Un sindaco ha chiesto un parere in merito alla corretta contabilizzazione della spesa di personale dell’Unione cui l’ente partecipa.

I magistrati contabili del Piemonte, con la deliberazione 133/2016, pubblicata sul sito della sezione regionale di controllo il 14 novembre hanno ribadito che, fermi restando i vincoli normativi imposti ai singoli comuni ed all’Unione stessa (che saranno, a seconda delle circostanze, quelli previsti dall’art. 1, comma 557 e ss., legge 296/2006, o dal successivo comma 562), ciascun comune (e la stessa Unione) è tenuto a procedere alla verifica del rispetto di tali limiti mediante il criterio del “ribaltamento” della quota spesa di personale dell’Unione a lui riferibile.

Ogni comune partecipante all’Unione, quindi, al fine di rendere correttamente le certificazioni e attestazioni relative al rispetto dei parametri di spesa per il personale previsto dalla vigente normativa, dovrà conteggiare, sulla base di idonei criteri, la quota parte di spesa di personale dell’unione che sia riferibile allo stesso.

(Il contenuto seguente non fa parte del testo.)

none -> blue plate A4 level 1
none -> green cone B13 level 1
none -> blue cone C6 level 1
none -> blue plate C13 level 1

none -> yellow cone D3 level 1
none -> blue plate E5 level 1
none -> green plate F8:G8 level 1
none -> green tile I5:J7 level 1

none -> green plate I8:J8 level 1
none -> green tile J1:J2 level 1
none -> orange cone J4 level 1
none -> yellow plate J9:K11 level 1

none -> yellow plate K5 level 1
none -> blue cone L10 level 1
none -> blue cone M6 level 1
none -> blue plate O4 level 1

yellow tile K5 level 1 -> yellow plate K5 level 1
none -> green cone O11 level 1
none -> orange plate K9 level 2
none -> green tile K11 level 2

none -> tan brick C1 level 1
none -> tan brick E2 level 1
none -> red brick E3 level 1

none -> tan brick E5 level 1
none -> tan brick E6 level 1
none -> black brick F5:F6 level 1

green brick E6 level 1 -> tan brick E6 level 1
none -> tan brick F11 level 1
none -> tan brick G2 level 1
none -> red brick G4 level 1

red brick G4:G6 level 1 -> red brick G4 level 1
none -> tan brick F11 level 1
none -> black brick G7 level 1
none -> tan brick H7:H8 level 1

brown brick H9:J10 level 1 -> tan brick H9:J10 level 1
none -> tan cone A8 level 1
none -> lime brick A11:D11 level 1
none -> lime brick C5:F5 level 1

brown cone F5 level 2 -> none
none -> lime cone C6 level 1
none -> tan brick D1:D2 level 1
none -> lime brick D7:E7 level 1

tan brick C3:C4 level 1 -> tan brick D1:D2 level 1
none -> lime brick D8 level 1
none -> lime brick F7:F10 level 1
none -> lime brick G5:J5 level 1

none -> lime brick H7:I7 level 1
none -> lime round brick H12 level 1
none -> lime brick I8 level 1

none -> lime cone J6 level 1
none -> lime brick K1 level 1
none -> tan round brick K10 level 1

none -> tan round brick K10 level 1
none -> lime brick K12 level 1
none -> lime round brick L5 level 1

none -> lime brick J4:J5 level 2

Naturalmente, analoga conclusione vale con riferimento al personale in convenzione da altro ente locale (il che significa, da opposta prospettiva, che l’Ente non terrà conto della spesa di personale rimborsatagli dal diverso ente utilizzatore).

Quanto, infine, alla corretta allocazione in bilancio, va rilevato che questa non può essere il macro-aggregato rappresentato dal Titolo 1.9 “Rimborsi e poste correttive delle entrate” (allegato 14/M al D. Lgs. 118/2011): tale voce, infatti, riguarda gli importi relativi ad entrate indebitamente percepite.

Si tratta, detto in altri termini, di rimborsi di somme non dovute o incassate in eccesso.

Trattandosi di personale dipendente dell’Unione, appare preferibile la collocazione della spesa nel macro aggregato 1.4 (trasferimenti correnti) o, eventualmente, nel 1.3 (acquisto di beni e servizi), per poi essere inserite le singole poste nella Missione e Programma di riferimento, in relazione alla tipologia della prestazione/servizio reso.